No entanto, sindicatos agropecuários da UE denunciam concorrência desleal, argumentando que a produção sul-americana não é submetida aos mesmos requisitos ambientais e sociais, nem às mesmas normas sanitárias que a europeia.
"Isso é apenas um pretexto", declarou à AFP o ex-presidente uruguaio José Mujica, figura de destaque da esquerda mundial, para quem o acordo Mercosul-UE não sairá devido à influência dos agricultores franceses.
- A primeira vez de Milei -
A cúpula em Montevidéu reunirá os presidentes de Argentina, Brasil, Paraguai e Uruguai, países fundadores do Mercosul em 1991, assim como os da Bolívia, membro pleno desde julho, e Panamá, que se incorporará como Estado associado.
Será a última participação do presidente uruguaio em fim de mandato, Luis Lacalle Pou, que deixará o cargo em 1º de março, e a primeira de seu contraparte argentino Javier Milei, que assumiu em dezembro de 2023, mas não compareceu à cúpula de julho em Assunção.
Ambos defendem flexibilizar o Mercosul para que os países possam negociar tratados bilaterais individualmente, algo que Lacalle Pou tentou sem sucesso desde que assumiu em 2020, visando assinar um tratado de livre comércio com a China.

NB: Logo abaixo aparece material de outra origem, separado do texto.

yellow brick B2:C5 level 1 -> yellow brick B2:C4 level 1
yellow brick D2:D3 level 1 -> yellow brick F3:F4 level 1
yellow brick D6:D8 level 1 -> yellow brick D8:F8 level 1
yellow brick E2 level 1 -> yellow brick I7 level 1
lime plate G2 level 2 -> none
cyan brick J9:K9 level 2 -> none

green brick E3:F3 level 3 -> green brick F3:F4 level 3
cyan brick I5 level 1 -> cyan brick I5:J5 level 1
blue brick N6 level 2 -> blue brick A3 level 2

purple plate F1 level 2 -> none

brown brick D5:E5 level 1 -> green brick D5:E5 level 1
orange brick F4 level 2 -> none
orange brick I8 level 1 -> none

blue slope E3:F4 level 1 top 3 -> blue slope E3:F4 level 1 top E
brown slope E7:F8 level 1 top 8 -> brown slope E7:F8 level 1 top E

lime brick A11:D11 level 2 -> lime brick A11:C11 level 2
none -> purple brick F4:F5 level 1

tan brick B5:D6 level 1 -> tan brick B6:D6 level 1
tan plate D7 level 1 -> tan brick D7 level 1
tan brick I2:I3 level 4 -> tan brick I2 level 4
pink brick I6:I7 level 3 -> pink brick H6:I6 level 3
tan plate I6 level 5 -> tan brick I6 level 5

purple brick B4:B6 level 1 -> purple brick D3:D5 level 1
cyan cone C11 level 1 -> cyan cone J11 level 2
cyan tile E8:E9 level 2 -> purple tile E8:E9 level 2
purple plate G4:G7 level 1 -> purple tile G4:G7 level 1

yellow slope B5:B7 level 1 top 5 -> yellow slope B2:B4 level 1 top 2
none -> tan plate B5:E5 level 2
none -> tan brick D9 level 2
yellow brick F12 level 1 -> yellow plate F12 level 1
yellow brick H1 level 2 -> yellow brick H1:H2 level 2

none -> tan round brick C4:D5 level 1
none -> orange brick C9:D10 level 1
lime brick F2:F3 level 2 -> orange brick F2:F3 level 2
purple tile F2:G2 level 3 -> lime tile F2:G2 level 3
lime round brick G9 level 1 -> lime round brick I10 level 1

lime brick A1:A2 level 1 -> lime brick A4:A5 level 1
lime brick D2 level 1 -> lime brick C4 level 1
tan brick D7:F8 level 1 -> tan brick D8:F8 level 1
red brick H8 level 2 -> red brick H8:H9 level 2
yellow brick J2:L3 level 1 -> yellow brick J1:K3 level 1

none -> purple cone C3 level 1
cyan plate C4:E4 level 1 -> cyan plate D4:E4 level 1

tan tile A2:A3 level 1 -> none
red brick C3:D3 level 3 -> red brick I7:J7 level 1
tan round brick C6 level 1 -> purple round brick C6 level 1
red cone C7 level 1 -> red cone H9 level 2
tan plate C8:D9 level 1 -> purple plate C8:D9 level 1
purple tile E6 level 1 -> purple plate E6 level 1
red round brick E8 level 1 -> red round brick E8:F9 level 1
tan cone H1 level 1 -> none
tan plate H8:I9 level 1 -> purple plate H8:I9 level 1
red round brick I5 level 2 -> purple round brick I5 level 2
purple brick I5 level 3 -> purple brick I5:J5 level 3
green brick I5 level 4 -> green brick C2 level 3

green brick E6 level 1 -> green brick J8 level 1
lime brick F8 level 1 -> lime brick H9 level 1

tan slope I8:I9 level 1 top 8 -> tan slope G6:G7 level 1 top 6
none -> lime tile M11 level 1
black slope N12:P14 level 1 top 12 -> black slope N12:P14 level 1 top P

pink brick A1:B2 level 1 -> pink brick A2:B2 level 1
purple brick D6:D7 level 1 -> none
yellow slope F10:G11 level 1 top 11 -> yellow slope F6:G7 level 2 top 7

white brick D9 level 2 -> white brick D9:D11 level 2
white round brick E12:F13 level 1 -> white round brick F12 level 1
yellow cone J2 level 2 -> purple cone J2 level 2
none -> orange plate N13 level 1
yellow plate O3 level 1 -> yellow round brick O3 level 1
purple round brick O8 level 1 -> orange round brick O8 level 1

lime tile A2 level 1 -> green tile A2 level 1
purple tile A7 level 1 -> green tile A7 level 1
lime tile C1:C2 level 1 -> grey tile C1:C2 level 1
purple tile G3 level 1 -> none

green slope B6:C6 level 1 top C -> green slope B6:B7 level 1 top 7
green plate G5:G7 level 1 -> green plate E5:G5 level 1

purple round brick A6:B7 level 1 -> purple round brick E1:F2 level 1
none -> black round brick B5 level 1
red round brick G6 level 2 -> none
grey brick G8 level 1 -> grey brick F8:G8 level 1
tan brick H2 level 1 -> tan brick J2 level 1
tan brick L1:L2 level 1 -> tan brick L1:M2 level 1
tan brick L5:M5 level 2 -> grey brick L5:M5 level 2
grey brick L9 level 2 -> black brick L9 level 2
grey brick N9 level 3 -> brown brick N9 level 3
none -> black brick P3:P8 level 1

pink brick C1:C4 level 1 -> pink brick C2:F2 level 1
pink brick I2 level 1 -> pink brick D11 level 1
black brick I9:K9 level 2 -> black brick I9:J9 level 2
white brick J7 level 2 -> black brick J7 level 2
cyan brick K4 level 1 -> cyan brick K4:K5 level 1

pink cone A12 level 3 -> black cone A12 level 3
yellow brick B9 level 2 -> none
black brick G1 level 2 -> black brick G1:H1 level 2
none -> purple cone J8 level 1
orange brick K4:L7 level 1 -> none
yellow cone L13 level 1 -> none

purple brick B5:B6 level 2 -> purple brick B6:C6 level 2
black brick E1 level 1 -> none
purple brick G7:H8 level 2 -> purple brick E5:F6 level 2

O ultraliberal Milei quer modernizar o bloco e, após a vitória de Donald Trump nos Estados Unidos, almeja um TLC com o país norte-americano.
"Os acordos são pensados para melhorar as condições dos países, não para serem um colete de força que te limita e impede de crescer", declarou recentemente o chanceler argentino, Gerardo Werthein.
Não é fácil para a Argentina romper com o Mercosul, já que o Brasil é seu maior parceiro comercial, e "muita coisa precisa acontecer" antes de um acordo com os Estados Unidos, advertiu à AFP Ignacio Bartesaghi, professor de Relações Internacionais da Universidade Católica do Uruguai.
Para Bartesaghi, sem um acordo com a UE, Milei pode encontrar justificativas para considerar deixar o bloco.
"Sair não é o plano A. O plano A é que possamos comercializar da melhor maneira possível. O plano B é que o Mercosul seja um bloco de livre comércio. Se isso não acontecer, o plano C é avaliar a saída do Mercosul", disse uma fonte do governo argentino ao jornal Clarín, embora uma eventual saída dependa da aprovação do Congresso, onde Milei não tem maioria.
Milei e Lula, que se encontraram na reunião do G20 no Rio mas mantêm uma relação tensa, podem finalmente conversar em Montevidéu.
"Nunca é bom que duas grandes economias regionais, sendo uma delas com intenções de projeção global, como é o caso do Brasil, mantenham uma relação ruim", destacou Bartesaghi.
Com a saída de Lacalle Pou, Milei ficará mais isolado em um Mercosul alinhado com Lula.
O presidente eleito do Uruguai, Yamandú Orsi, que participará da cúpula como convidado de Lacalle Pou, viajou a Brasília para se reunir com Lula dias após sua vitória nas urnas.
Orsi, herdeiro político de Mujica, deu assim um claro sinal de apoio à liderança regional do Brasil.